Porém, nem sempre a aquisição é de fato vantajosa, pois se tornou cada vez mais frequente o produto estragar ou ficar obsoleto logo após o vencimento da garantia. Esse tipo de prática tem até nome “obsolência programada”, que, quando mal programada, faz o objeto estragar antes mesmo que a garantia vença.
Há inclusive marcas de eletrônicos que são acusadas de utilizar esse tipo de estratégia em seus aparelhos para aumentar as vendas. Quando o produto estraga ainda na garantia, o consumidor sofre para fazer valer seus direitos, mas na maioria das vezes consegue solucionar.
O problema é quando já está fora do período da garantia e descobrimos que as peças de reposição são difíceis de conseguir, ou mesmo impossíveis, sem trocar um conjunto de peças. Um exemplo são as geladeiras que hoje têm durabilidade referente à parte elétrica baixíssima.
Quem é da minha época sabe, antigamente, trocávamos apenas a borracha das portas, mas hoje é preciso substituir a porta inteira. Ou seja, o produto até pode sair mais barato e bonito, mas é um risco. Essa mesma prática vale para uma infinidade de produtos eletrônicos e mobiliários.
Neste contexto, como fica a consciência socioambiental sobre o consumo e a produção de resíduos?

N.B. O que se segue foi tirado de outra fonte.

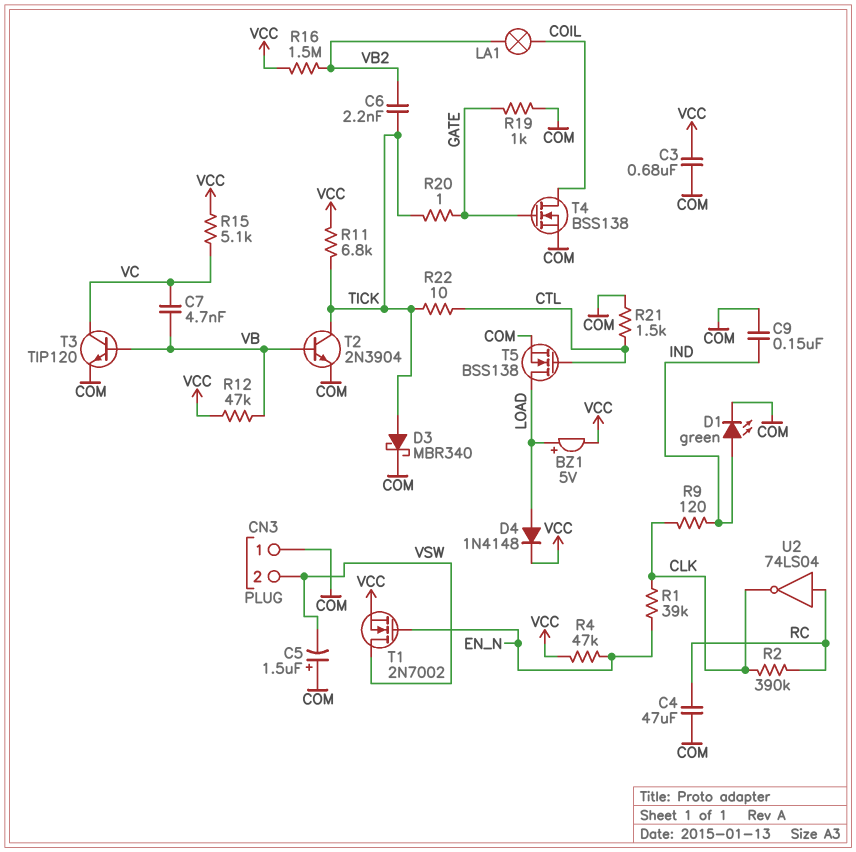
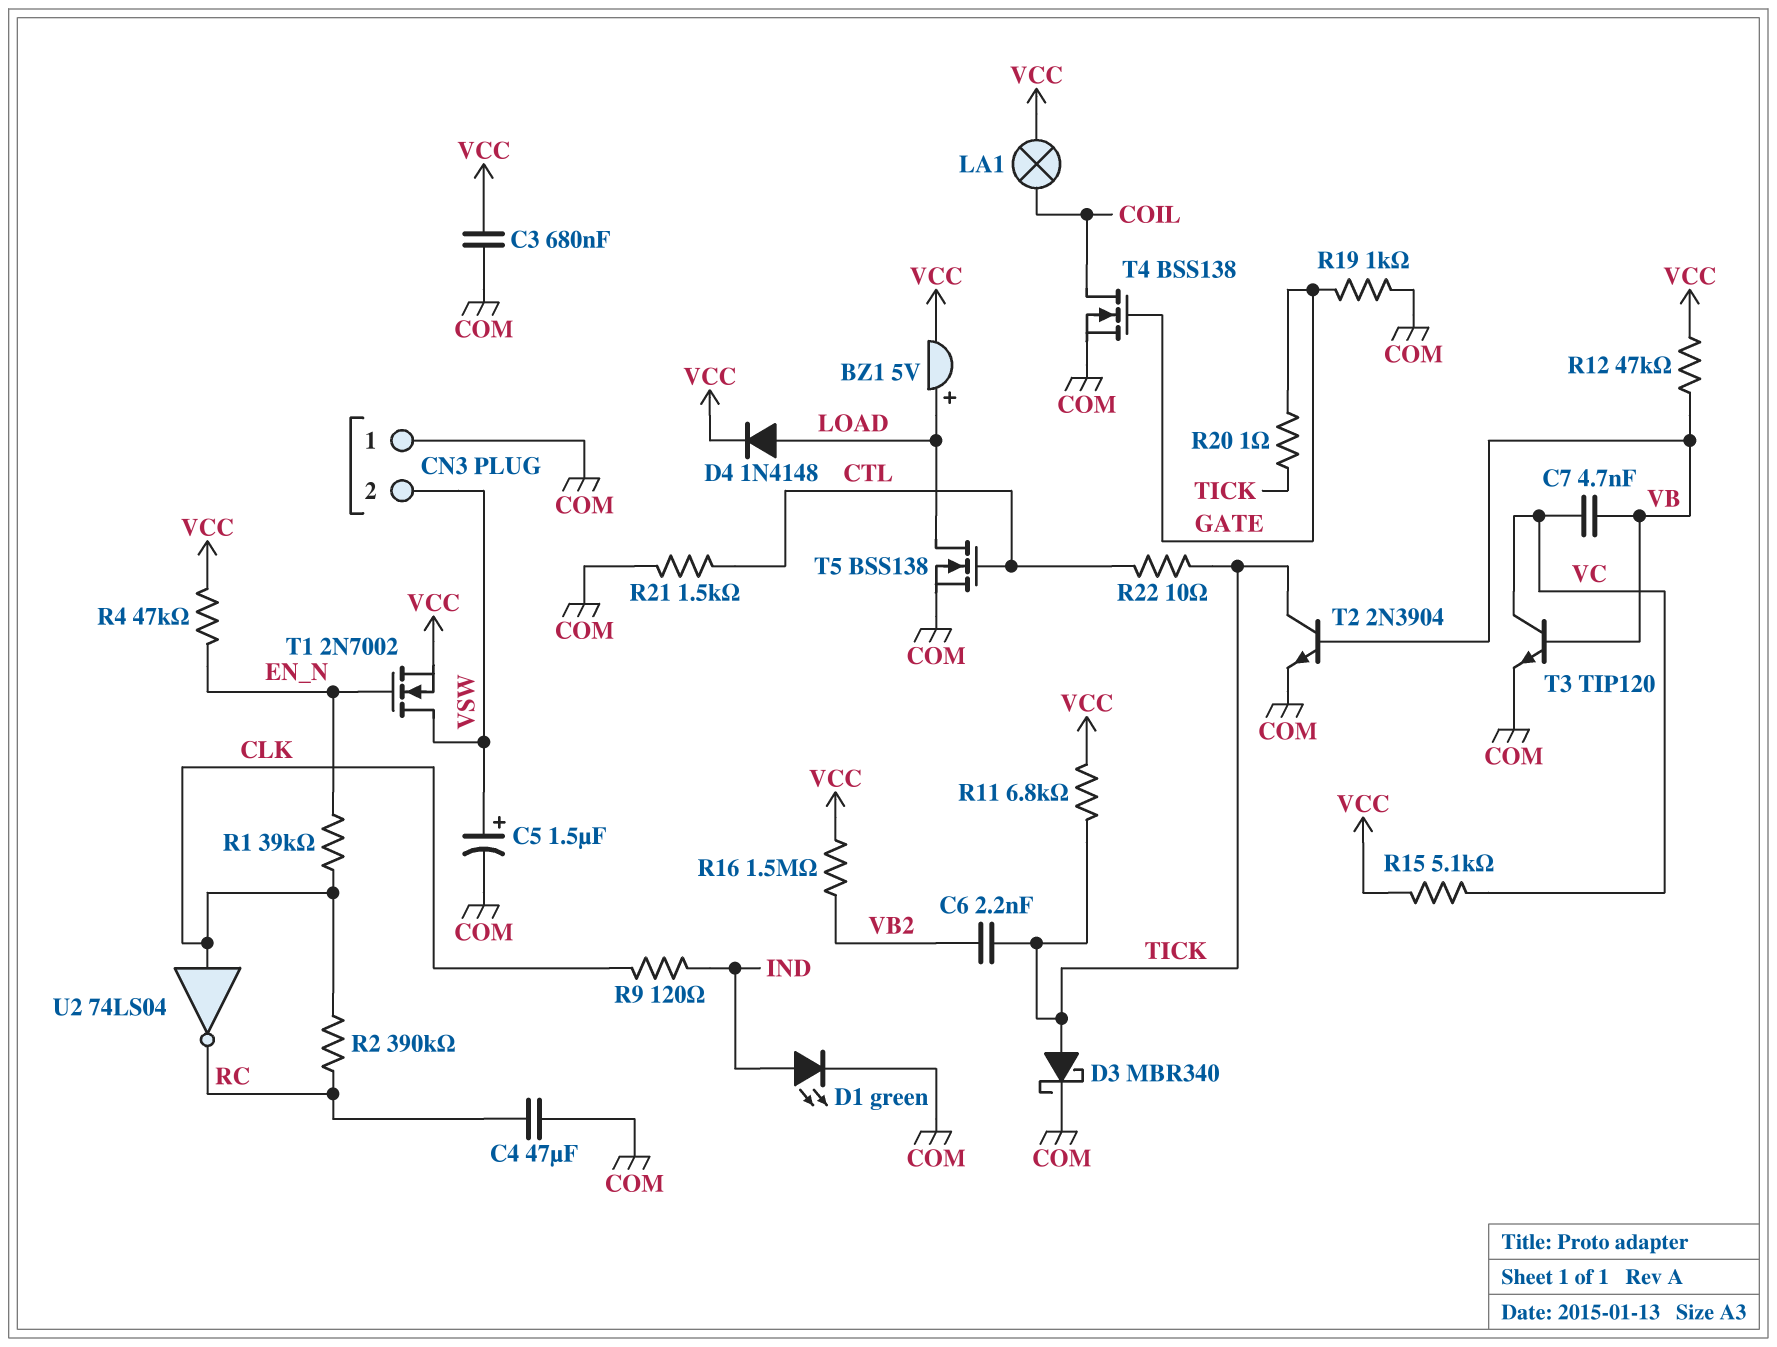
C5: 1.5uF (plus COM, minus VSW) -> 1.5uF (plus VSW, minus COM)
C9: 150nF (COM, IND) -> none
LA1: lamp (COIL, VB2) -> lamp (COIL, VCC)
U2: NOT 74LS04 (in RC, out CLK) -> NOT 74LS04 (in CLK, out RC)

Quando o consumidor é minimamente consciente, procura dar a destinação adequada que proporcione a sua reciclagem, mas geralmente acompanhamos o descarte de entulho em vários locais da nossa cidade.

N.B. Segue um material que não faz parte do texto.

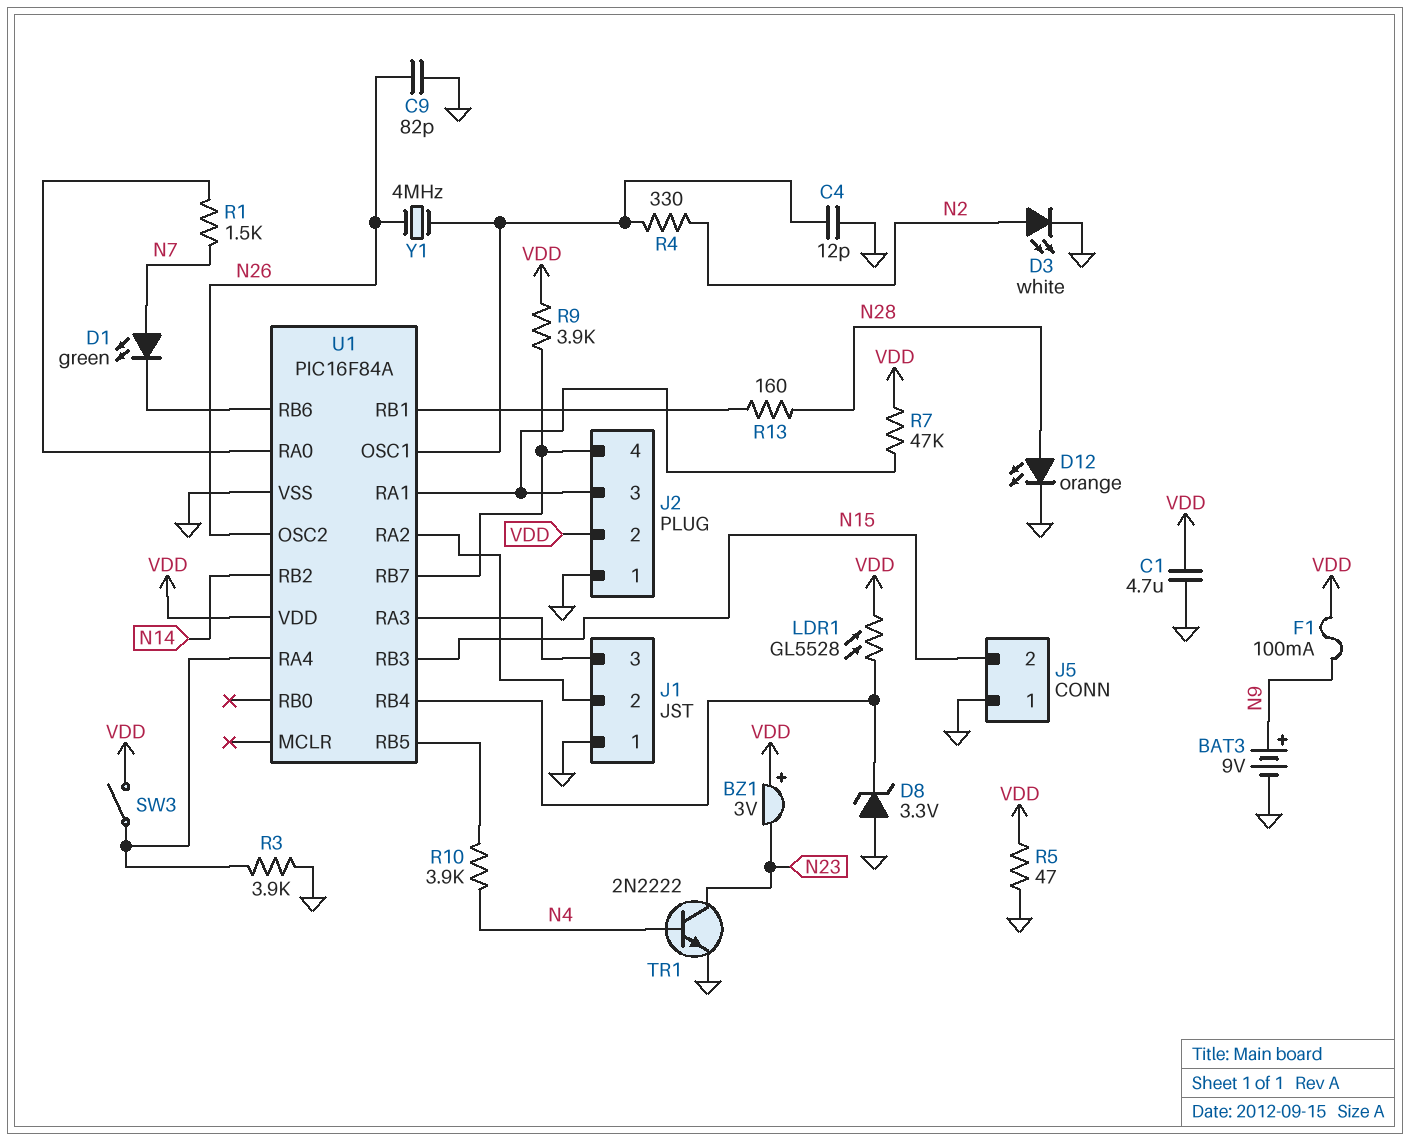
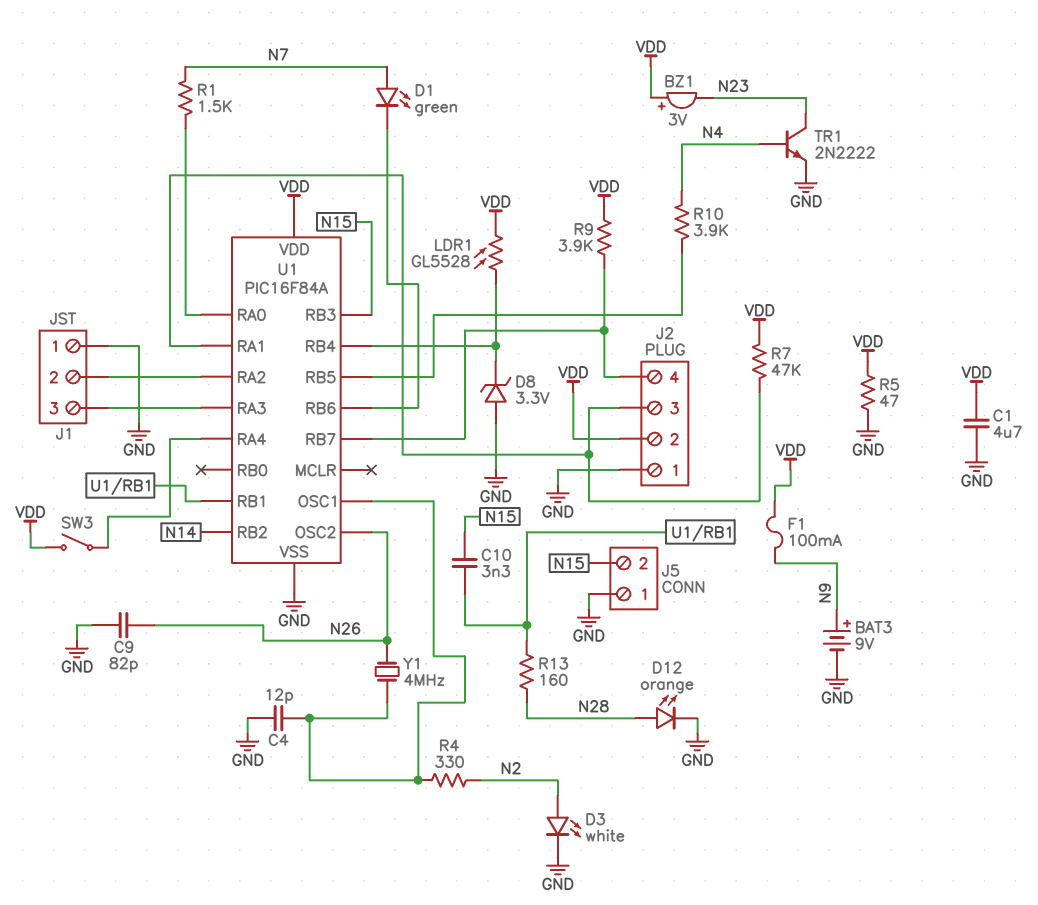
C10: none -> 3.3nF (N15, U1/RB1)
R3: 3.9k (GND, U1/RA4) -> none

Esses entulhos acabam chegando a córregos, rios e nos oceanos. Como profissional da área urbanística, entendo tudo isso como o resultado de uma política mundial que força o consumo com o objetivo de movimentar a economia, mas, que não se importa com a sustentabilidade ambiental. Parece até que as indústrias apostam em um planeta descartável!
Aliado a isso, vemos o descaso com os cidadãos que são levados a comprar cada vez mais produtos (alguns totalmente desnecessários) de qualidade duvidosa, pouco duráveis e por preços normalmente abusivos. Tudo isso favorecendo o enriquecimento de uma pequena parcela de empresários.

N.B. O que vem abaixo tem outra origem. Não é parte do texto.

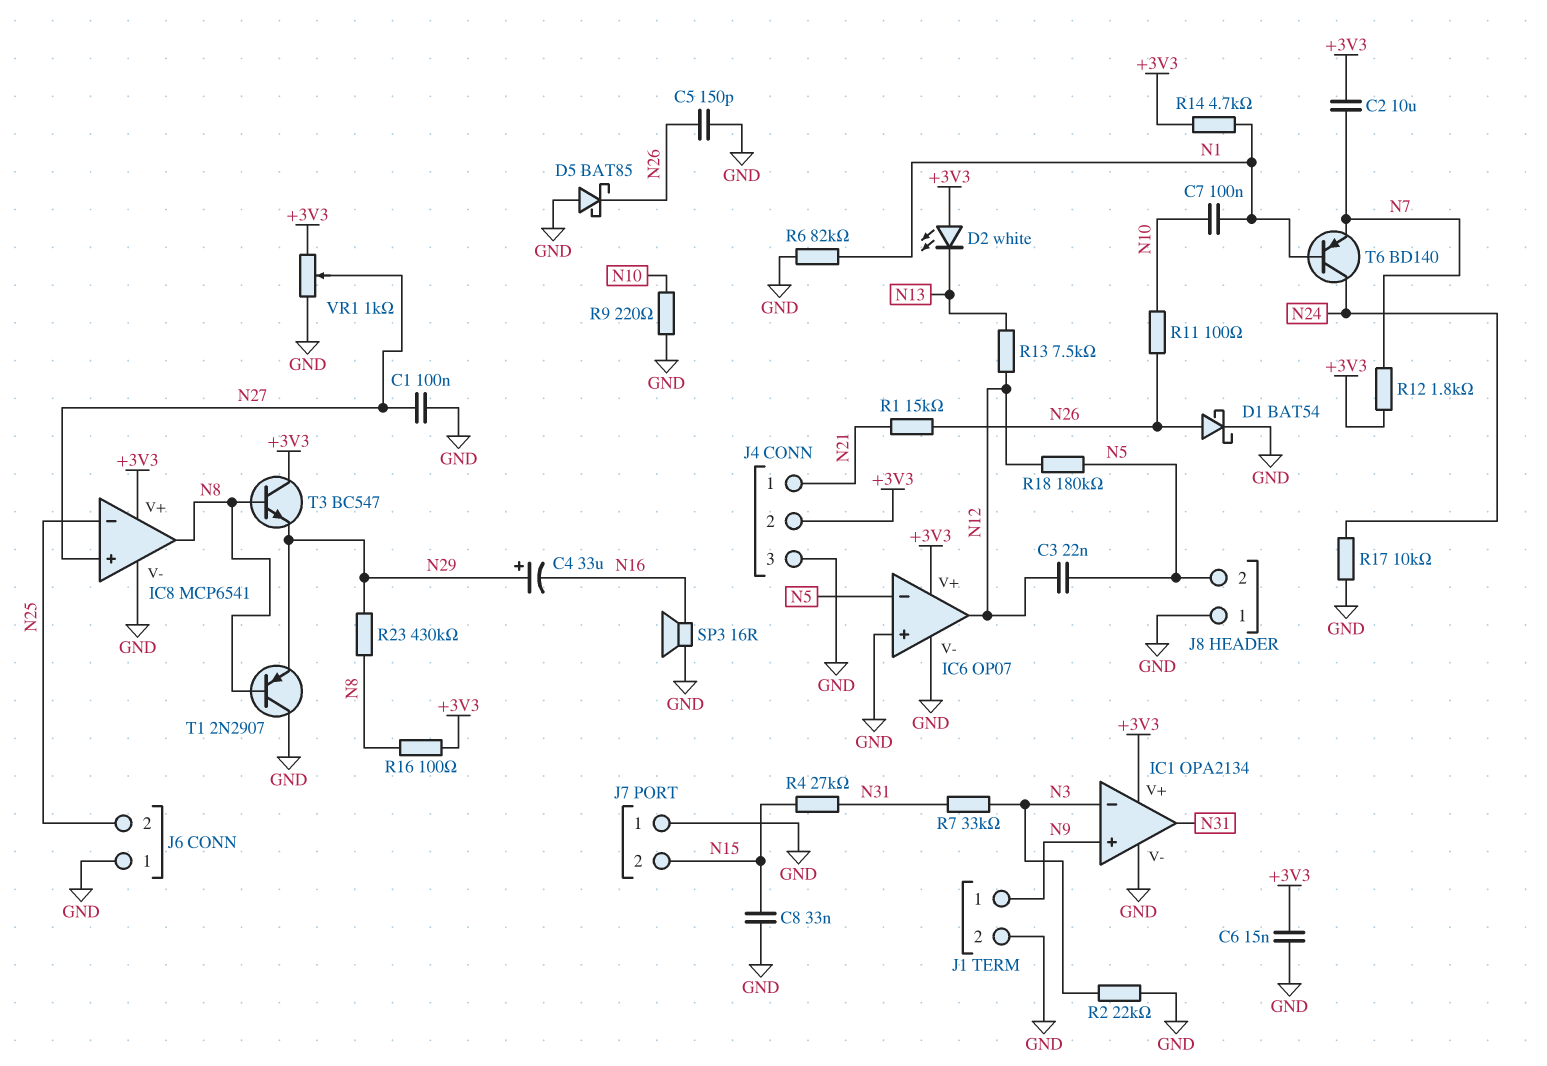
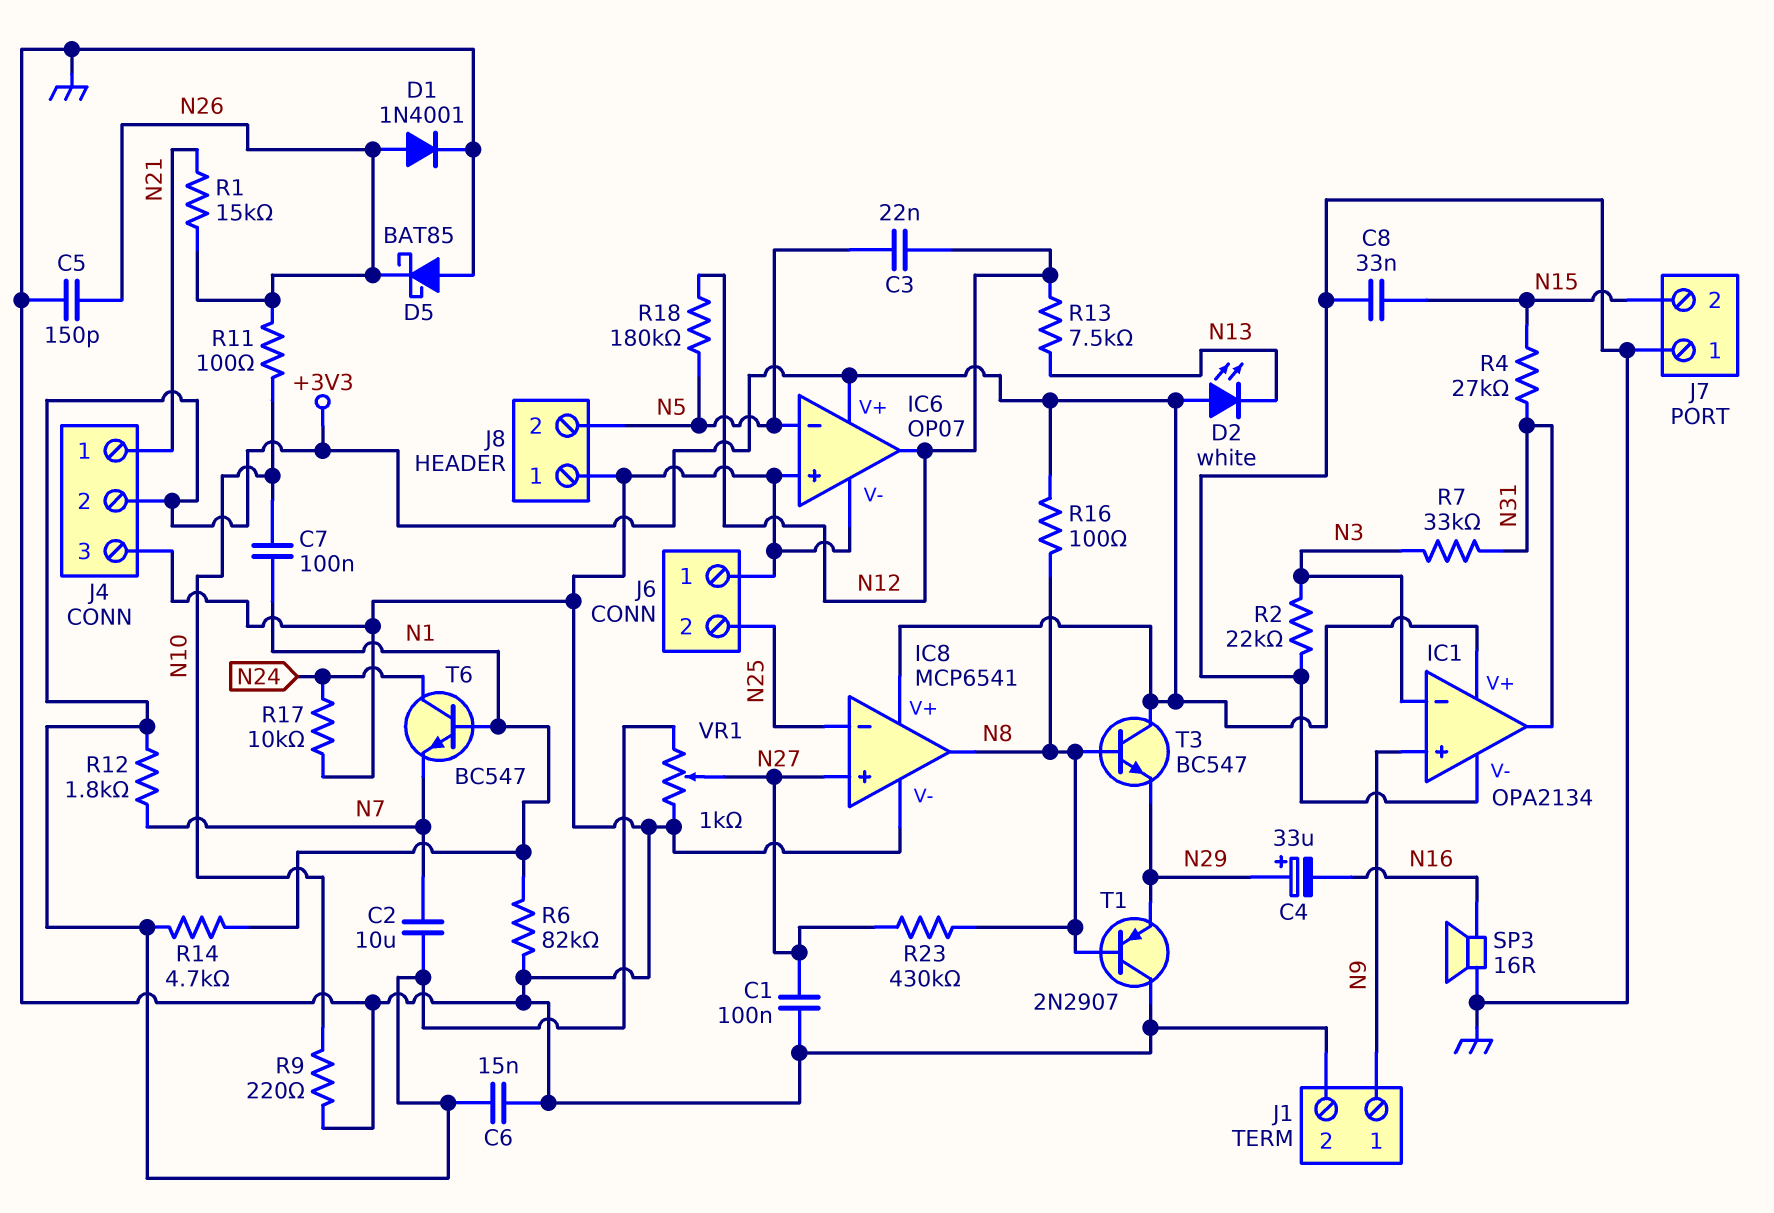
D1: schottky BAT54 (A N26, K GND) -> diode 1N4001 (A N26, K GND)
R23: 430k (N8, N29) -> 430k (N8, N27)
T6: PNP BD140 (B N1, C N24, E N7) -> NPN BC547 (B N1, C N24, E N7)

Há países, como a França, em que “obsolência programada” é crime, sabia? Os franceses ainda lançam mão de um site onde os produtos são classificados dos “mais duráveis” aos que necessitam de frequentes reparos. Pelo site também é possível aprender a fazer consertos em aparelhos domésticos. O objetivo é, além de alertar a população, reduzir a produção de lixo eletroeletrônico e, consequentemente, da poluição.
No Brasil não temos qualquer regulamentação para coibir esse tipo de prática. Portanto, se o produto estragar, a probabilidade de não achar a peça é grande ou mesmo pode ser mais barato jogar fora e comprar um novo.
Imagine ter que comprar um ventilador novo porque a bobina queimou e o preço é quase o mesmo do produto na caixa? Ou porque não achou um copo que encaixe no liquidificador ultramoderno nas cores da moda? A tela do celular custar metade do preço do preço do novo e ainda estar em falta, o que fazer?
O instrumento legal previsto pela Lei 12.305 de 2010 (Política Nacional de Resíduos Sólidos Urbanos) hoje serve para facilitar o descarte, pois trata apenas da obrigatoriedade da coleta e destinação adequadas de certos produtos pelas empresas responsáveis (os fabricantes). Ainda assim, sabemos que essa lei não é aplicada.
Precisamos de uma nova política que regulamente a vida útil dos produtos para que sejam mais duráveis, mas que também envolva toda a sociedade, consumidores, indústrias e comércio. Não há um futuro possível para todos nós, neste planeta, sem que se estabeleça prática do consumo consciente e ambientalmente correto.
Jandira Maria Pedrollo, arquiteta e urbanista, membro da Academia de Arquitetura e Urbanismo de Mato Grosso (AAU-MT), co-vereadora do Mandato Coletivo pela Vida e por Direitos.